▶ _Task statement_: For the entries below, the expected answer is the line with "line: (1515, 633)", the line with "line: (739, 919) -> (683, 868), removed", and every line between them, exactly as written, and nothing more.

====== Extracted records ======

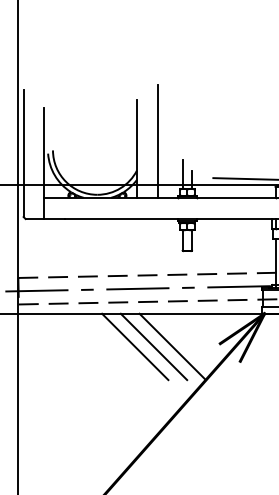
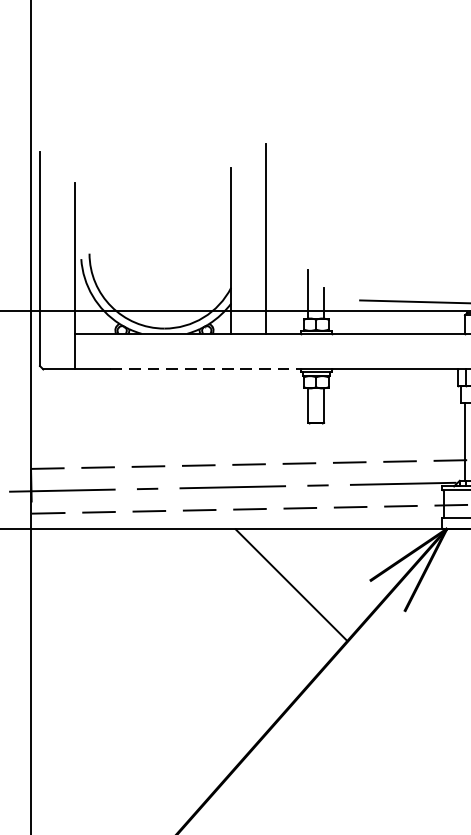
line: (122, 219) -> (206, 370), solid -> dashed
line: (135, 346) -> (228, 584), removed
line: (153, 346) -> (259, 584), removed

======
====== Extracted records ======

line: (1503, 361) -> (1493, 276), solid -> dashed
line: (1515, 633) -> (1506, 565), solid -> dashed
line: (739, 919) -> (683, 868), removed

======

▶ _Answer to the exercise_:
line: (1515, 633) -> (1506, 565), solid -> dashed
line: (739, 919) -> (683, 868), removed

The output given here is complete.